The idea came to her that it could not go on. This was when she sat with the girls one day stitching for the poor, for Lady Marlborough had ordered that they must do this. So they sat making shapeless garments of rough material which each of them had to complete before they turned to fine needlework. As neither occupation was enjoyed by the Churchill girls it was no more distasteful to do the rough work than the fine. Abigail, stitching diligently, had completed her garment before the others.

“Here, Abigail, do fix this miserable seam for me. It bores me.” That was Henrietta—almost a young woman now. A little fretful, feeling shut in by the quiet life of St. Albans, always dreaming of what the next weeks might bring.

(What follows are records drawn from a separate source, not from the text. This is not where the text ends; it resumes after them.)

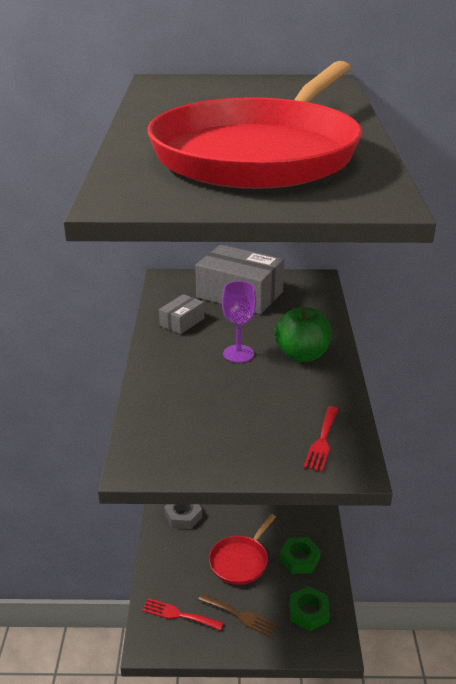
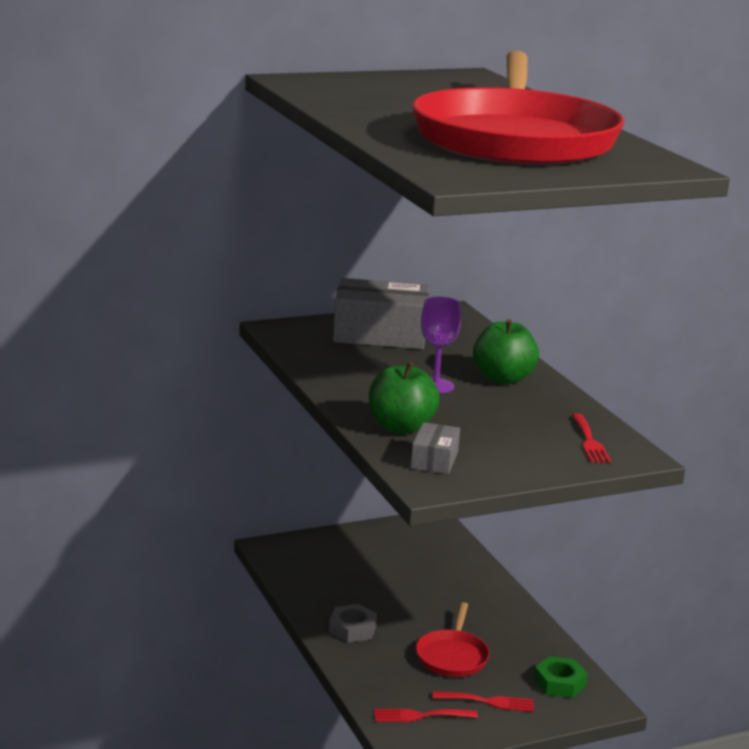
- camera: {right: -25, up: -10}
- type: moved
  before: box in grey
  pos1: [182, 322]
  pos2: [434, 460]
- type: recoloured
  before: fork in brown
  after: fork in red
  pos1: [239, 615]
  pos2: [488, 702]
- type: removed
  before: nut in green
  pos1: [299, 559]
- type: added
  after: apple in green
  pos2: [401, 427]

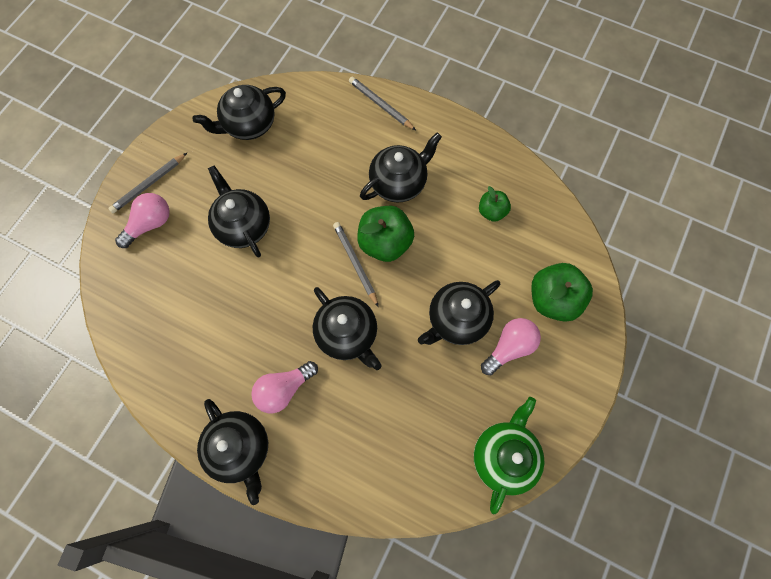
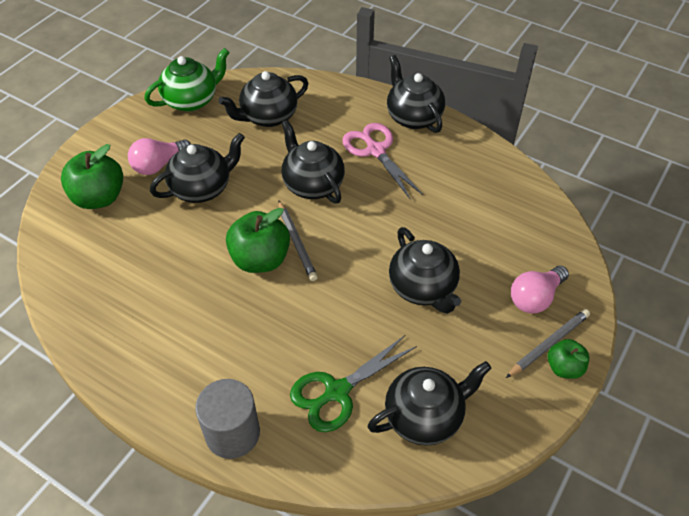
- camera: {right: -175, up: -20}
- type: replaced
  before: light bulb in pink
  after: scissors in pink
  pos1: [284, 389]
  pos2: [375, 150]
- type: replaced
  before: pencil in grey
  after: cylinder in grey
  pos1: [380, 104]
  pos2: [232, 433]
- type: moved
  before: teapot in black
  pos1: [399, 183]
  pos2: [268, 117]
- type: turned
  before: teapot in green
  pos1: [504, 455]
  pos2: [192, 100]
  turn: -150
- type: moved
  before: apple in green
  pos1: [491, 211]
  pos2: [564, 367]
- type: added
  after: scissors in green
  pos2: [337, 391]

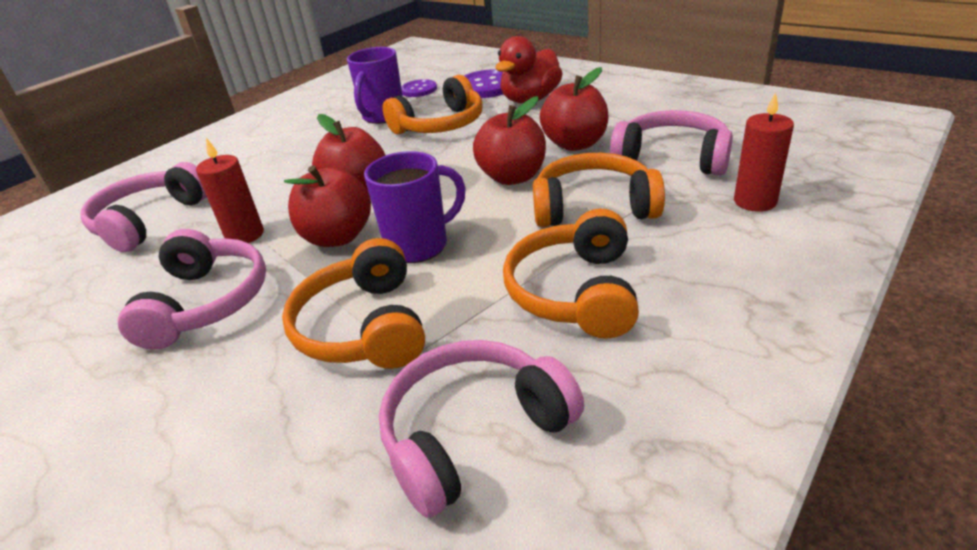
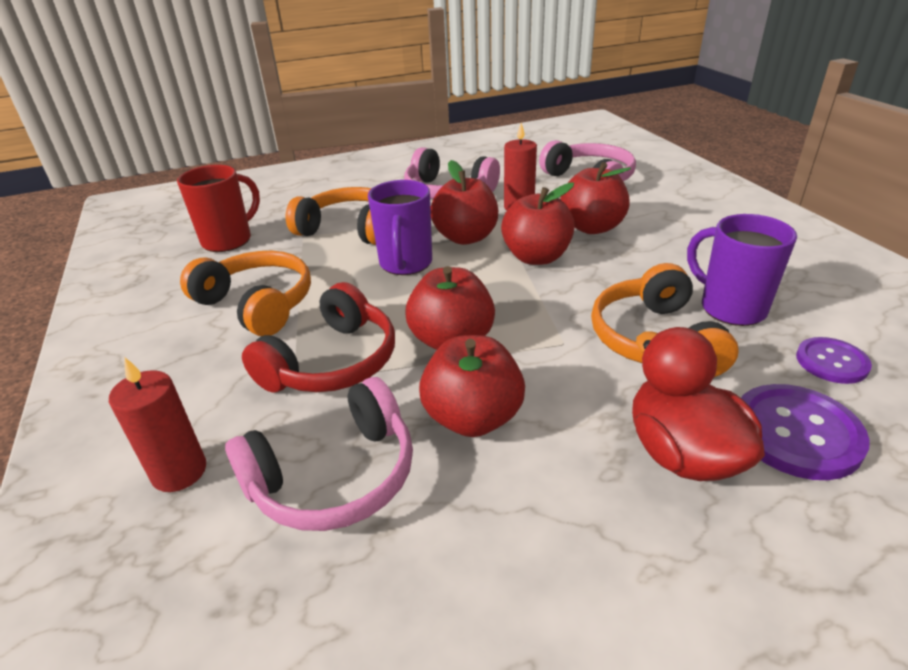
- camera: {right: 120, up: 0}
- type: replaced
  before: headphones in pink
  after: mug in red
  pos1: [473, 433]
  pos2: [228, 240]
- type: recoloured
  before: headphones in orange
  after: headphones in red
  pos1: [593, 207]
  pos2: [333, 362]
- type: added
  after: apple in red
  pos2: [592, 227]

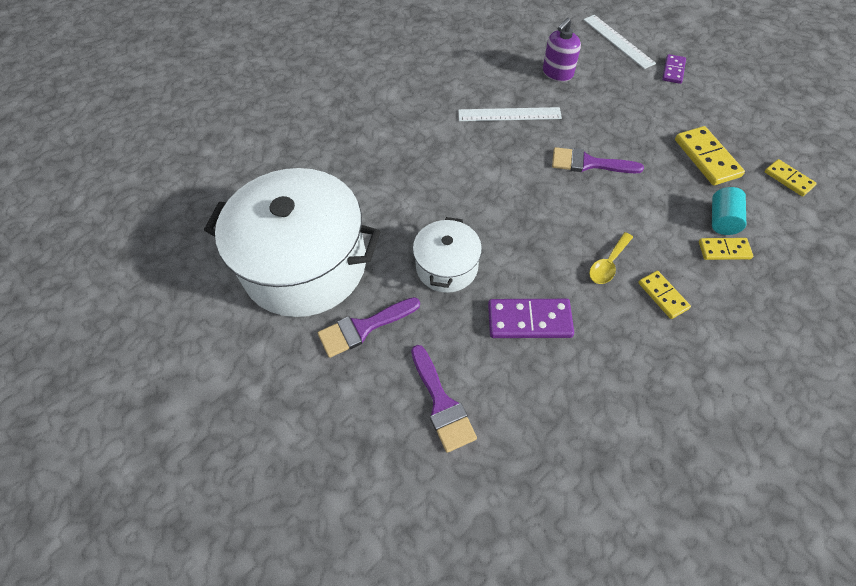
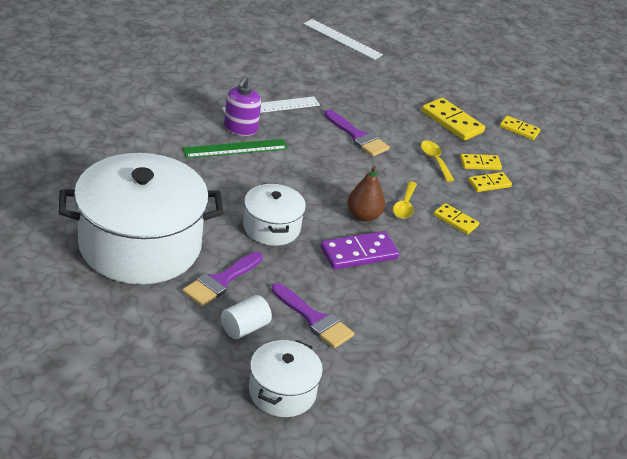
- camera: {right: -30, up: -20}
- type: moved
  before: soap dispenser in purple
  pos1: [557, 73]
  pos2: [240, 128]
- type: turned
  before: brush in purple
  pos1: [588, 163]
  pos2: [358, 136]
  turn: -120
- type: removed
  before: domino in purple
  pos1: [673, 70]
- type: replaced
  before: cylinder in turquoise
  after: domino in yellow
  pos1: [722, 220]
  pos2: [480, 164]
- type: added
  after: ruler in green
  pos2: [235, 148]
- type: added
  after: cylinder in white
  pos2: [245, 328]
- type: added
  after: pot in white
  pos2: [282, 392]
- type: added
  after: pear in brown
  pos2: [363, 216]
- type: added
  after: spoon in yellow
  pos2: [435, 160]

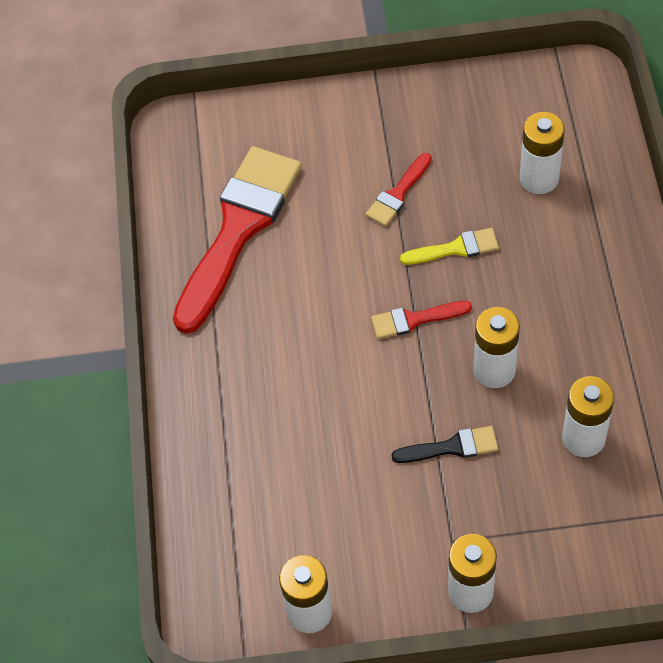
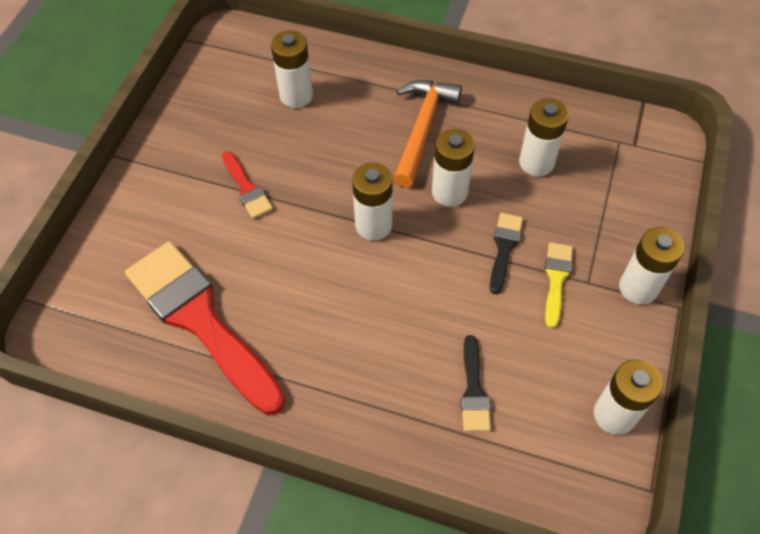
- camera: {right: -70, up: 0}
- type: replaced
  before: brush in red
  after: battery in white
  pos1: [415, 319]
  pos2: [373, 225]
- type: moved
  before: brush in yellow
  pos1: [455, 248]
  pos2: [556, 279]
- type: added
  after: hammer in orange
  pos2: [422, 129]
- type: added
  after: brush in black
  pos2: [473, 390]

“If I were not myself, do you know what I should wish to be?” demanded Henrietta.

“What?” asked Anne.

Henrietta stretched her arms about her head. “An actress,” she said.

That made Anne and Elizabeth laugh aloud, while Abigail bent over her work as though to shut herself out of the discussion.

“An actress like Anne Bracegirdle,” went on Henrietta.

“How do you know of such people?” asked Elizabeth.

“Idiot! I keep my ears open. Do you know that some of our servants have been to London and to the play?”

“How strange that they should have been and we not,” mused Elizabeth.

“Plays are for low people,” added Anne.

“Indeed they are not,” retorted Henrietta fiercely. “Queen Mary went to a play. King Charles was always there and so was King James. The King does not go but that is because he hates anything that is gay and amusing. It has nothing to do with being a King.”

“The Dutch monster!” said Elizabeth with a laugh.

So Lady Marlborough talked carelessly of the King before her children, thought Abigail, and was once more astonished that one who was so careless and so vulgar could have made such a position for herself at Court.

“Queen Mary went to a play by Dryden,” said Henrietta. “I have read it. It’s called The Spanish Friar. There are some passages in it that made her blush.”

“Why?” asked Elizabeth.

“Oh, be quiet. You don’t know anything. But I should like to be an actress like Betterton and Bracegirdle. I love particularly Mr. Congreve’s play the Old Bachelor and the Double Dealer; and Dryden says he is the greatest living playwright. Oh how I should love to be on the stage.”

“Mamma would never permit it,” said Elizabeth.

“She didn’t really mean it, Elizabeth.” That was Anne.

“Of course I meant that I should love to be on the stage. I should love to play wonderful parts. Beautiful women … wicked women I should like playing best. And the King would come and see me and all the nobility.”

“Perhaps some of them would want you for a mistress.”

“Anne!”

“Well, that is what happens to actresses. And, Henrietta Churchill, if you think Mamma would ever allow it to happen to you, you are mad.”

“No, I know it won’t happen, but … I wish it would.”

Anne was suddenly aware of Abigail. “You’re sitting there … quietly listening as you always do. What do you think? Would you like to be an actress?”